Apologia de Sócrates 1
A defesa de Sócrates diante do tribunal de Atenas (399 a.C.), registrada por Platão: a acusação de impiedade, a missão de examinar a vida e a recusa em temer a morte
A defesa de Sócrates diante do tribunal de Atenas
Não sei, atenienses, o efeito que os meus acusadores produziram em vocês. Quanto a mim, quase me fizeram esquecer quem eu sou, de tão convincentes que pareciam. E, no entanto, mal disseram uma palavra de verdade.
Entre as muitas mentiras que contaram, uma me deixou espantado: avisaram vocês para tomarem cuidado, para não se deixarem enganar pela força do meu modo de falar. Dizer isso, quando logo se veria que não sou nenhum grande orador, pareceu-me a maior das desfaçatezes. A não ser que chamem de bom orador aquele que diz a verdade. Se é isso que querem dizer, então admito que sou orador, mas de um jeito bem diferente do deles.
Eles, como eu disse, mal falaram a verdade. De mim vocês vão ouvir toda a verdade, mas não num discurso bem arranjado e enfeitado com palavras bonitas, como o deles. Vou usar as palavras e os argumentos que me ocorrerem na hora, pois confio que o que digo é justo. Que ninguém espere outra coisa de mim. Não ficaria bem, na minha idade, vir diante de vocês como um rapazinho que inventa discursos.

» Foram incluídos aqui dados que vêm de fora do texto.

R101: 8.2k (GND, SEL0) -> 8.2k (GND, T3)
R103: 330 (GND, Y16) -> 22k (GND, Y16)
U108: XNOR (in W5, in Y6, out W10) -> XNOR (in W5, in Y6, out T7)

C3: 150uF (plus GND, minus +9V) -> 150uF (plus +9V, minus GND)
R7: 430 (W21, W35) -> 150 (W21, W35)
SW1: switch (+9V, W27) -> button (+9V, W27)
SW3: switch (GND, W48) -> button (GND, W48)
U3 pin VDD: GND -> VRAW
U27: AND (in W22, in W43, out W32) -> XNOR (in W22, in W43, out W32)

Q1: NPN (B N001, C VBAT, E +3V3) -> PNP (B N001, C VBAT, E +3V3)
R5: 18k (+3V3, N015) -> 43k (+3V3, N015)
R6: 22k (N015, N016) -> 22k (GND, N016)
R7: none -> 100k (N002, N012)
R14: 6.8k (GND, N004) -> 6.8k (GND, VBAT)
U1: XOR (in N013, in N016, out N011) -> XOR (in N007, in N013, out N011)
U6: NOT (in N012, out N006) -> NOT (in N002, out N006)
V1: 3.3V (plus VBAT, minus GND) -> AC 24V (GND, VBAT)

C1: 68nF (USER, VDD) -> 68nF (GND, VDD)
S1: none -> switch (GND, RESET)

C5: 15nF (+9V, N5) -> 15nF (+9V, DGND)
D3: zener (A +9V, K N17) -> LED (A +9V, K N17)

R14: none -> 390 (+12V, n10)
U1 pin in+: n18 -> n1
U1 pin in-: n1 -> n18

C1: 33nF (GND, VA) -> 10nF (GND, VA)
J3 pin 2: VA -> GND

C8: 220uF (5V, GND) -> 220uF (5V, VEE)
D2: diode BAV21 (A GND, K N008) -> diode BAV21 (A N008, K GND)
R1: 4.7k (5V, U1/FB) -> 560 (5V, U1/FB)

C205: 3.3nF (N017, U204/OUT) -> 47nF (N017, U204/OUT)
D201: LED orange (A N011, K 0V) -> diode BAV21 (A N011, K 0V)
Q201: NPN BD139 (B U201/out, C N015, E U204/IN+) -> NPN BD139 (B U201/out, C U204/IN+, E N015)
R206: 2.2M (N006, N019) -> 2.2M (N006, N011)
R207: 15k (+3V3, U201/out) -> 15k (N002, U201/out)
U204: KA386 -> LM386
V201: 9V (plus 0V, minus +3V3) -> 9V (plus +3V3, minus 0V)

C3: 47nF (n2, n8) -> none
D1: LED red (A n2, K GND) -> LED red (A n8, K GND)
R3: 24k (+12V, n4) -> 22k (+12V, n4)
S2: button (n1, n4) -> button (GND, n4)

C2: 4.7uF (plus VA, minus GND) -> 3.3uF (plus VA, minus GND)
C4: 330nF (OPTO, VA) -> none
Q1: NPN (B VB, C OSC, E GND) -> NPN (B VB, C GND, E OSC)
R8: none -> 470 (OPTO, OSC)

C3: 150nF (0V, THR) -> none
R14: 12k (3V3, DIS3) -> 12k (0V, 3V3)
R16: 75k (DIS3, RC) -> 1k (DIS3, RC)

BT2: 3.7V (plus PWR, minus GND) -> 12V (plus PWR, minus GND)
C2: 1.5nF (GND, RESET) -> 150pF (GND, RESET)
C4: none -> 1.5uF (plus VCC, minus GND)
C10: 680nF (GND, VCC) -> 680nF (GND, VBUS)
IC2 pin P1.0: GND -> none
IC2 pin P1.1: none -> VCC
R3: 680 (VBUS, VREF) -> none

E peço a vocês um favor, atenienses. Se me ouvirem fazer a minha defesa com as mesmas palavras que costumo usar na praça do mercado, junto às mesas dos cambistas, onde muitos de vocês já me ouviram, e em outros lugares, não se admirem nem me interrompam por isso. Pois é a primeira vez, com mais de setenta anos de idade, que compareço diante de um tribunal, e a linguagem deste lugar me é totalmente estranha.
Se eu fosse de fato estrangeiro, vocês me desculpariam por falar na língua e no jeito em que fui criado. Da mesma forma, peço agora o que me parece justo: deixem de lado o meu modo de falar, seja ele melhor ou pior, e prestem atenção apenas a uma coisa, se o que eu digo é justo ou não. Essa é a virtude do juiz, e a do orador é dizer a verdade.
Primeiro devo me defender, atenienses, das antigas acusações falsas e dos meus primeiros acusadores. Depois respondo às acusações mais recentes. Pois muitos me acusaram diante de vocês ao longo de muitos anos, sem dizer nada verdadeiro, e a esses temo mais do que a Anito e seus aliados, embora estes também sejam perigosos.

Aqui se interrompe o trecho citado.